Mark Brown, "What Makes a Good Roguelike?" (Game Maker's Toolkit, 2020)
Brown analyzes the core loops of roguelikes --- a genre defined entirely by its loop structure. The video covers Hades, Spelunky, Dead Cells, Slay the Spire, and Enter the Gungeon, comparing how each game structures its core run loop, meta progression loop, and the relationship between them. Essential viewing for understanding nested loops in practice.

Websites

Machinations (machinations.io)
An online tool for designing and simulating game economies and loop systems. You can build visual diagrams of your core loop, define resource flows, and run simulations to see how the system behaves over hundreds of cycles. This is the most powerful free tool available for testing loop designs before you code them. Use it to diagram and simulate the loops from Exercise 1 and your progressive project.

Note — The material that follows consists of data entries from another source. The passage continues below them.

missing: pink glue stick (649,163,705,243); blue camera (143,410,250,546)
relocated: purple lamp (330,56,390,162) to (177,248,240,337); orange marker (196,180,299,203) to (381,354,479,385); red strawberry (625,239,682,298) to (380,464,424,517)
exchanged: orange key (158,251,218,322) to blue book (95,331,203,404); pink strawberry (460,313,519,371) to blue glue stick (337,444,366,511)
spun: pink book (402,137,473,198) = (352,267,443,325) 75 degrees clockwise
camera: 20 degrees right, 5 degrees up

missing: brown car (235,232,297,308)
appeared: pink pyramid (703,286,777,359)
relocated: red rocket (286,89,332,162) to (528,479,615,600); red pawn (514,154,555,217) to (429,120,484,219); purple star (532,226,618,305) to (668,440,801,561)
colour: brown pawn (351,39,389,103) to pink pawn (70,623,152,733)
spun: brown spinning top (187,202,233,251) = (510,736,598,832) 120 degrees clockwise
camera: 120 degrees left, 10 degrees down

Game Design Vault: Loop Resources (game-design-vault.com)
A curated collection of GDC talks, articles, and postmortems organized by design topic. The "Game Loops & Progression" section includes dozens of resources on core loop design across genres. Start with the curated reading lists for the genre closest to your project.

Games to Play

Hades (2020)
The gold standard of modern core loop design. Every element of the game --- combat, story, relationships, permanent upgrades, build variety --- is integrated into the core run loop. Play at least ten runs and pay attention to how the loop sustains engagement: the combat feels excellent (micro loop), each run presents meaningful choices and escalating challenge (core loop), and permanent upgrades and story beats create reasons to return (meta loop). Then study how Hades makes death --- the loop's reset point --- the most interesting part.

Factorio (2020)
The most sophisticated interlocking loop system in gaming. Factorio starts with a simple loop (mine ore, smelt, craft) and progressively adds loops until the player is managing dozens of interconnected systems simultaneously. The genius is in the sequential unlock pattern: each new loop is introduced when the player has mastered the previous ones, and each new loop depends on the previous ones. If you want to understand loop escalation and interlocking design at the highest level of complexity, Factorio is the textbook.

Slay the Spire (2019)
A deckbuilding roguelike whose core loop is stripped to its essence: fight, choose a card reward, fight harder. The loop is one of the fastest in modern design (individual encounters last 1-3 minutes) and one of the most replayable (the deckbuilding choices create enormous run variety). Study how the card reward phase creates autonomy within the loop and how the meta progression (unlocking new cards for the pool) changes the loop without changing its structure.

Cookie Clicker (2013)
Play this for fifteen minutes. Notice how the core loop (click, earn cookies, buy upgrades, click faster) is technically self-sustaining but emotionally flat. Then play for another fifteen minutes and notice how the idle mechanics (earning cookies while not clicking) create a meta loop that sustains engagement despite the flat core. Cookie Clicker is a deliberate satire of compulsive loop design, and studying it will sharpen your ability to distinguish between loops that are genuinely compelling and loops that are merely addictive.